Paul Boutin, Blogging and a Puerile Understanding of Mass Communications

Wednesday, Nov 12 2008

In Issue 16.11 of Wired Magazine, Paul Boutin, a correspondent for the Silicon Valley gossip site Valleywag, wrote an essay advising his readers to give up on blogging.  He writes:

Writing a weblog today isn’t the bright idea it was four years ago. The blogosphere, once a freshwater oasis of folksy self-expression and clever thought, has been flooded by a tsunami of paid bilge. Cut-rate journalists and underground marketing campaigns now drown out the authentic voices of amateur wordsmiths. It’s almost impossible to get noticed, except by hecklers. And why bother? The time it takes to craft sharp, witty blog prose is better spent expressing yourself on Flickr, Facebook, or Twitter.

Paul concludes:

As a writer, though, I’m onto the system’s real appeal: brevity. Bloggers today are expected to write clever, insightful, witty prose to compete with Huffington and The New York Times. Twitter’s character limit puts everyone back on equal footing. It lets amateurs quit agonizing over their writing and cut to the chase. @WiredReader: Kill yr blog. 2004 over. Google won’t find you. Too much cruft from HuffPo, NYT. Commenters are tards. C u on Facebook?

I encourage you to read the entire essay. While his logic is flawed, he does introduce an interesting argument. As with most emerging technologies, blogs have now been adopted by mainstream media and corporations; however, I don’t necessarily agree that there is a vacuum of authenticity. Just because bloggers are no longer amateurs doesn’t make content any less valid or compelling. In fact, when journalists, corporate executives and other professionals blog, I believe it might actually increase genuineness since their posts might exist outside of editorial or legal filters.

I don’t disagree with Paul that there is tremendous competition to now be heard and read online, but I do disagree that it is necessarily a bad evolution. When blogs first started, an amateur could publish anything. If their post ranked high in a search on the subject, the content, true or not, was given credibility. Remember the Kerry gunboat blog posts during the 2004 Presidential election. Well, I think creators of online publications such as blogs should be clever and insightful as well as diligent in checking their facts and making known a bias just as their traditional counterparts, whether they are amateurs or not.

Furthermore, Paul is on to something when he quotes Scoble stating that he keeps his “blog mostly for long-form writing.” Isn’t that what a publication is for whether it is online or not? If you want the Cliff Notes, then Twitter might be the place. But do Cliff Notes ever do the original text justice? Is it engaging? Does it move you? I can never remember being moved or significantly influenced by a 140 character Twitter message or Facebook update, but I have been impacted by numerous blog posts, both amateur and professional.

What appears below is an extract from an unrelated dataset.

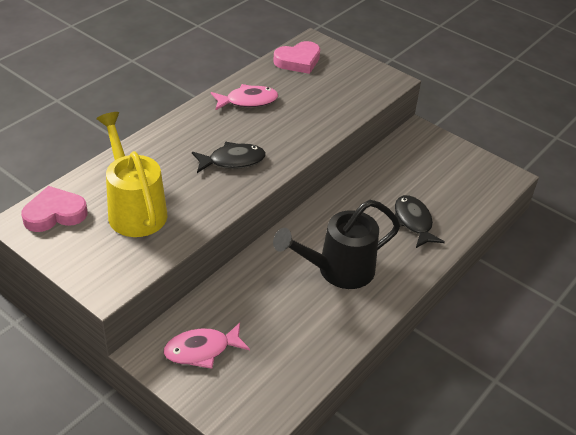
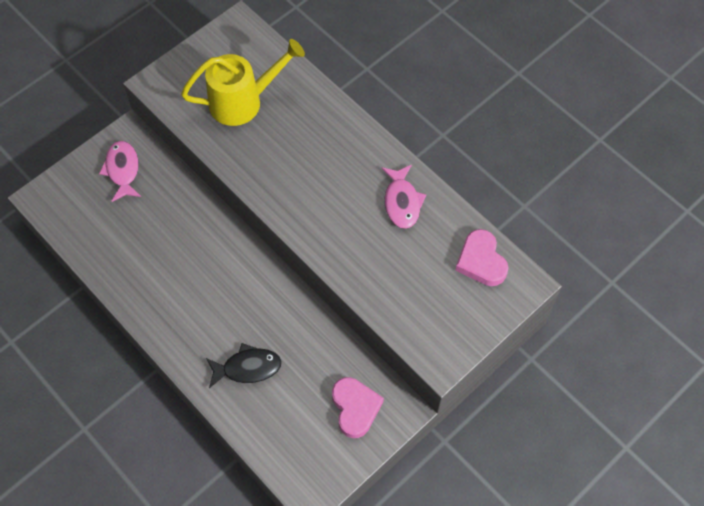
camera: 100 degrees right, 20 degrees up
(55, 214) = (245, 46): pink heart -> pink heart (355, 408)
(232, 161) = (302, 181): black fish -> none
(338, 270) = (192, 284): black watering can -> none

“Brevity and character limits puts everyone on equal footing” is nonsense. It rings of anti-intellectualism and a puerile understanding of mass communications. Would we want a lawyer blogging about civil rights to be limited to 140 characters? Would Twitter as a communication medium really provide the means to articulate his or her position? Is this equal footing, really? If the lawyer’s position is truly compelling, it will be found, linked to and virally passed and this is the true power of being able to easily publish online irregardless of the quality of the design or interactivity of the content, i.e. video and pics.